L'atmosphère du film, malgré (ou grâce à) son coté désuet, est vraiment réussie. Dès que l'on se dirige vers les lieux du temple hanté, quelque chose d'onirique et aérien s'y dégage. C'est un univers de rêves duquel se dégage aussi quelque chose d'inquiétant, où souffle un vent omniprésent, où la nuit bleutée enveloppée de brume semble jamais se terminer, est peuplée de loups, de fantômes se déplaçant de façon aérienne dans le mouvement léger d'habits en soie. Elle est aussi un lieu d'affrontements des forces du bien contre le mal avec notamment un maîtres d'arts-martiaux se livrant à des combats ancestraux dotés d'une chorégraphie impossible, avec des sauts défiant la gravité et des pouvoirs surhumains.
La réalisation n'est pas en reste, avec des travelling avant à la
Evil Dead, des angles de caméra au sol ou en hauteur qui brisent la perspective réelle, des plans bucoliques sur le partage du jour et de la nuit, un vrai travail sur la lumière, et un montage nerveux lors des scènes d'action permettant de ne pas trop montrer les effets spéciaux (qui ont un peu vieilli, mais je trouve que ça fait partie du charme du genre). Le bestiaire est aussi bien fourni, à l'image de ses fantômes sexy mais à l'étreinte mortelle, ses zombies amateurs de chair humaine, et un sorcier-arbre doté de branches télescopiques poussant à partir de ses doigts et d'une langue à la longueur étonnante.

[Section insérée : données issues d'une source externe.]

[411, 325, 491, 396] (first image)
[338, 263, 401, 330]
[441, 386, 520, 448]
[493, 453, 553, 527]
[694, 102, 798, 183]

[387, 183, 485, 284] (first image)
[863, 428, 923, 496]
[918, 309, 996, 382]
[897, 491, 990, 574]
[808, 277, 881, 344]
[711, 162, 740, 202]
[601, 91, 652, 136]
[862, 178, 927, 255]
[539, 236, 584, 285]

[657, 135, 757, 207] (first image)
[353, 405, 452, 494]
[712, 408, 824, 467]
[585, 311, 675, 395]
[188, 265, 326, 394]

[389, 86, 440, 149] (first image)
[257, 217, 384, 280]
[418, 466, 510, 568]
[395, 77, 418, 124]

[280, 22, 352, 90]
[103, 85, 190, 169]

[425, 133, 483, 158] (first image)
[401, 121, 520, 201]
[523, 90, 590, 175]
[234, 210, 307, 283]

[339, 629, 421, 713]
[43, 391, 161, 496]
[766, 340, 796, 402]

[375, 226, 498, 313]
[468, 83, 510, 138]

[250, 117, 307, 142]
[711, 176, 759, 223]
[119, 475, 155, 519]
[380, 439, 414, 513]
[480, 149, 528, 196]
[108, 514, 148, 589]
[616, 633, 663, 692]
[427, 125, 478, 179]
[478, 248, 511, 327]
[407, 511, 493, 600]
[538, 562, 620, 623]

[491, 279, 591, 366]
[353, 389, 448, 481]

Au milieu de cet univers fantastique, avec un folklore tout droit sorti d'une estampille chinoise, naît une histoire d'amour à la fois belle et impossible (superbement interprétée par les deux acteurs les incarnant), entre un être humain maladroit, naïf et à fleur bleue, et un fantôme à la beauté hypnotique, torturé entre le désir d'aimer cet homme éloigné de l'image classique du héros et la nécessité de le sauver des griffes de sa maîtresse qui aspire l'énergie vitale de tous les hommes qu'elle capture. Cette
love story, adaptée de l'une des plus grandes histoires d'amour chinoises, est appuyée par une magnifique B.O., faisant écho à l'expérience de vie toute fraîche en la personne de Ning.
Cette ambiance fantastique à l'aspect à la fois aérien et nerveux, bucolique et magique, et cette histoire d'amour improbable mais belle à mourir, sont donc les deux piliers de ce film à l'exotisme redoutable, et constituent tout ce qui en font le charme et l'intérêt. L'apothéose de la ghost kung fu comedy ad vita.